OPINIÓN (Desde acá)
Escribiviendo
*Escritor y miembro de la Academia Salvadoreña de la Lengua
Para mi satisfacción personal he adquirido un lector electrónico, pero como me atrae el interés social, he promovido la tecnología para que mis nietos no mayores de cuatro años tengan siempre un equipo electrónico disponible para que puedan buscar juegos educativos ¡y aprendan solos! Y lo manejan bien: resuelven rompecabezas, pintan, escriben. Esto lleva a preguntarme: ¿Estamos preparando a la docencia para dar seguimiento a estos aprestamientos? En mis conversaciones con futuras profesionales les hago ver el tema que muchos desconocen. No importa. Lo fundamental es despertarles interés, informarles, entusiasmarlos, y más si son estudiantes universitarios de educación parvularia. Ustedes no pueden ignorar el manejo independiente que los infantes desarrollan para aprender por sí solos con los juegos, les digo, tienen un reto, esto no es teoría. Está comprobadísimo.
La tecnología es para niños y para adultos y por eso me entusiasmé al adquirir el lector electrónico, para comprar libros e incorporárselos. El juguete tiene capacidad para 1,500 obras, con precio más bajo que un libro en papel. Si lleno este cupo puedo vaciarlo y comprar nuevos títulos. Y pagando una cuota mínima anual, pueden prestarme libros de una biblioteca con 200 mil libros electrónicos. El aparatito pesa 170 gramos, cabe en mi bolsillo, y su tinta electrónica hace más agradable la lectura que el libro en papel.

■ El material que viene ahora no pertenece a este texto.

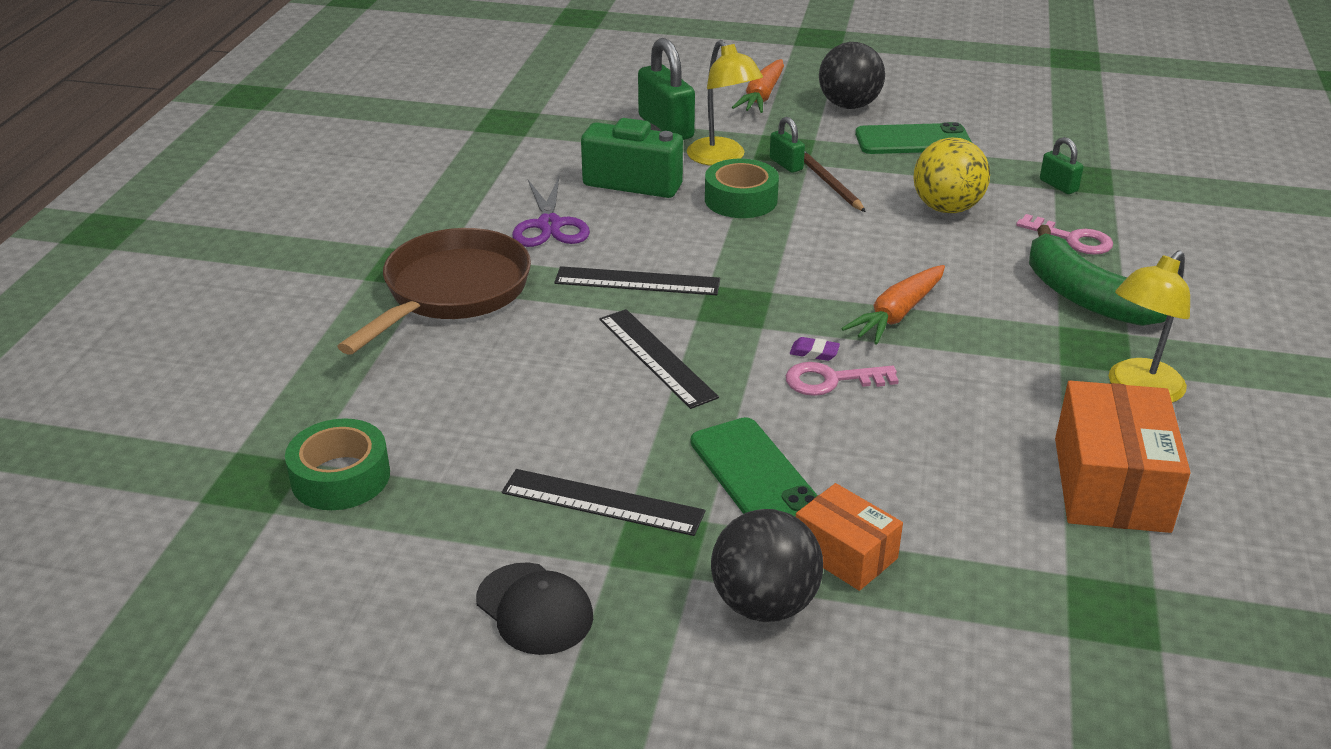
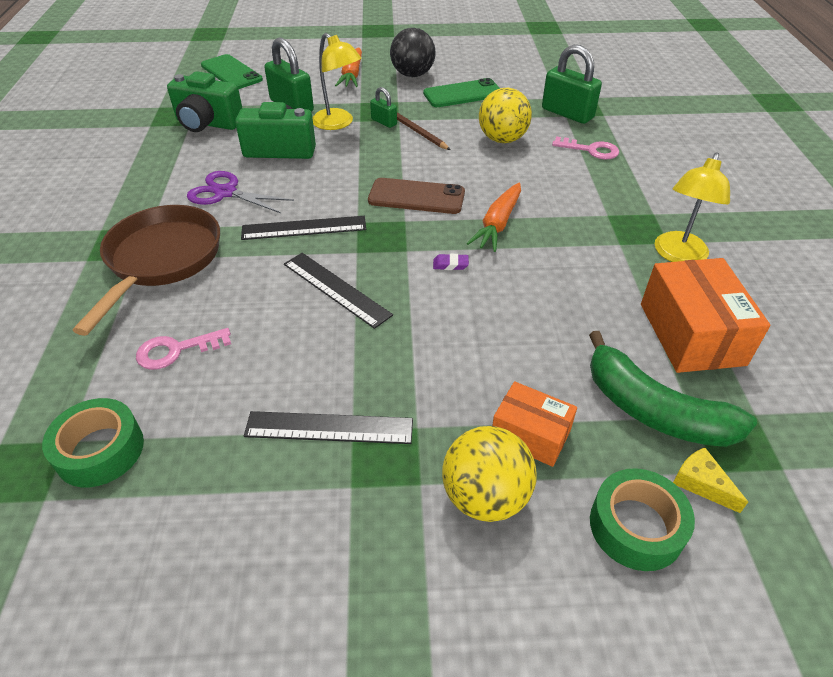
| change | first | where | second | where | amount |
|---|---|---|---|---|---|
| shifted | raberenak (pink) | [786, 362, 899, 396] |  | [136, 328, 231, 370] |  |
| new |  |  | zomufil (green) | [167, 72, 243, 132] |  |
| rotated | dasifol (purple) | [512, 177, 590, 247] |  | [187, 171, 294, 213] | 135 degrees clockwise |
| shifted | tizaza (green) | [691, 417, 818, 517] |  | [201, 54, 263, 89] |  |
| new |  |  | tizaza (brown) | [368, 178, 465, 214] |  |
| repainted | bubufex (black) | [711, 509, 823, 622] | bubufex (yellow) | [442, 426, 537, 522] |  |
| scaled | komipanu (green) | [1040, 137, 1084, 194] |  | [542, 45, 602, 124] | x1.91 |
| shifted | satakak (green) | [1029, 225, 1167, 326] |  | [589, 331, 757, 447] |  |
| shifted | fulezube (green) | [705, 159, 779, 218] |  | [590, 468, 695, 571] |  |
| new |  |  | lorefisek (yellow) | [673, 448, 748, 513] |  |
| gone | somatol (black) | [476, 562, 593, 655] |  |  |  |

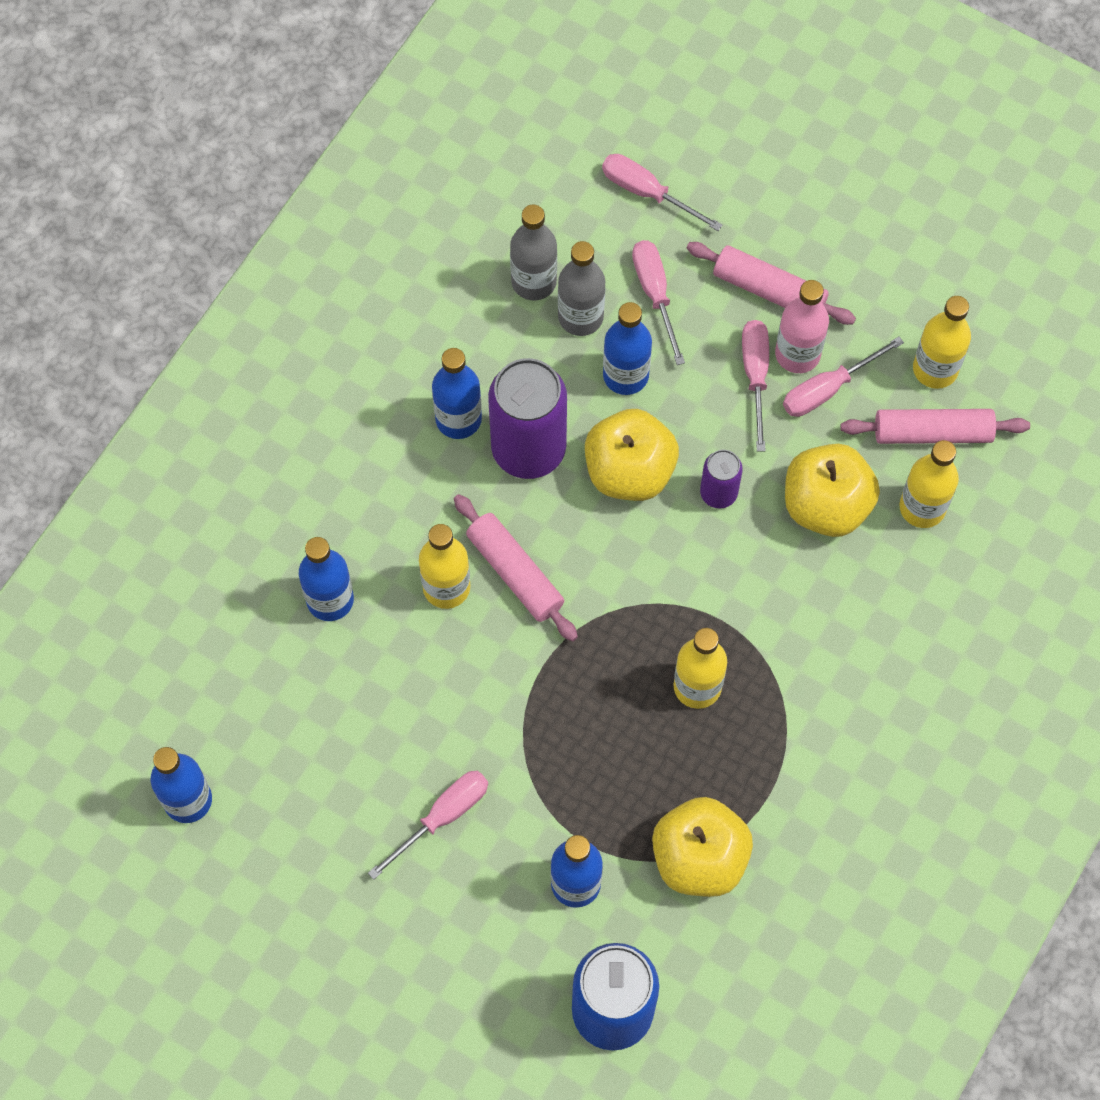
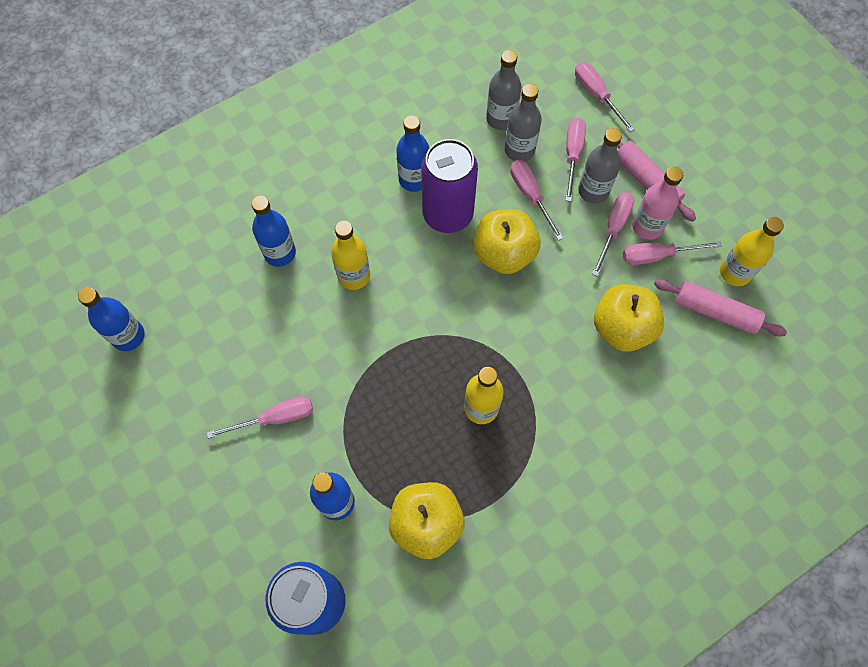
| change | first | where | second | where | amount |
|---|---|---|---|---|---|
| swapped | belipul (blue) | [603, 302, 652, 395] | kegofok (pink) | [510, 160, 563, 241] |  |
| new |  |  | belipul (grey) | [578, 128, 622, 204] |  |
| gone | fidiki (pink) | [454, 494, 578, 641] |  |  |  |
| gone | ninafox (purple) | [700, 450, 743, 509] |  |  |  |
| gone | belipul (yellow) | [899, 440, 959, 528] |  |  |  |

Y así, el mundo del libro y la lectura se vuelven más accesibles.
Los infantes aprenden jugando; y los adultos leemos y ahorramos pues el precio del libro digital es más cómodo; además, en la pantalla es posible subrayar y hacer apuntes al margen. Basta un leve toque para pasar las hojas o buscar las otras obras.
A propósito, desde 2006, desde mi responsabilidad pública, estoy enfrascado en la digitalización de libros salvadoreños para incorporarlos a nuestra propia biblioteca virtual, que facilite los libros salvadoreños en Australia, en Estados Unidos, en Canadá, en Europa, a nuestros compatriotas de la gran diáspora que nos apoya con remesas. Porque, no nos atengamos, los nostálgicos son los padres, pero sus descendientes se educan en otro idioma y con otros valores. El documento digital le da a la familia lejana los medios para educar en casa al niño al regresar del kínder o de la escuela primaria. Facilitándoles obras nacionales los tendremos más cerca de nuestros valores. Vale la pena invertir. Es un sueño que se está haciendo realidad en la Biblioteca Nacional.
A todo se agrega que AECI, desde la Universidad de Barcelona, ha financiado y ha apoyado técnicamente para crear un consorcio que incluye a nueve universidades de El Salvador, más la Biblioteca Nacional. Dicho consorcio ha adquirido una suscripción a bases de datos con revistas y libros electrónicos, a un costo de $368,615.
La base de datos comprende obras y revistas académicas de Europa y Estados Unidos, con posibilidad de ser traducidas al español a tres segundos del clic. Son casi once mil libros digitales y más de once mil revistas de diversos contenidos de las ciencias. El servicio ya se da en las instituciones consorciadas; pero el investigador puede visitar las bibliotecas universitarias, o la Biblioteca Nacional, y copiar artículos de revistas o fragmentos de libros en una USB personal. Todo gratuito.
Imagínense el gran aporte para estudiantes, para graduandos e investigadores: contar con publicaciones recientes, incluso de 2011, revistas y obras de universidades del primer mundo. A la red del consorcio se agregará un repositorio con obras de cultura y literatura salvadoreña que llegará al mundo por internet. ¿Milagro? La utopía está en el horizonte, pero se alcanza caminando.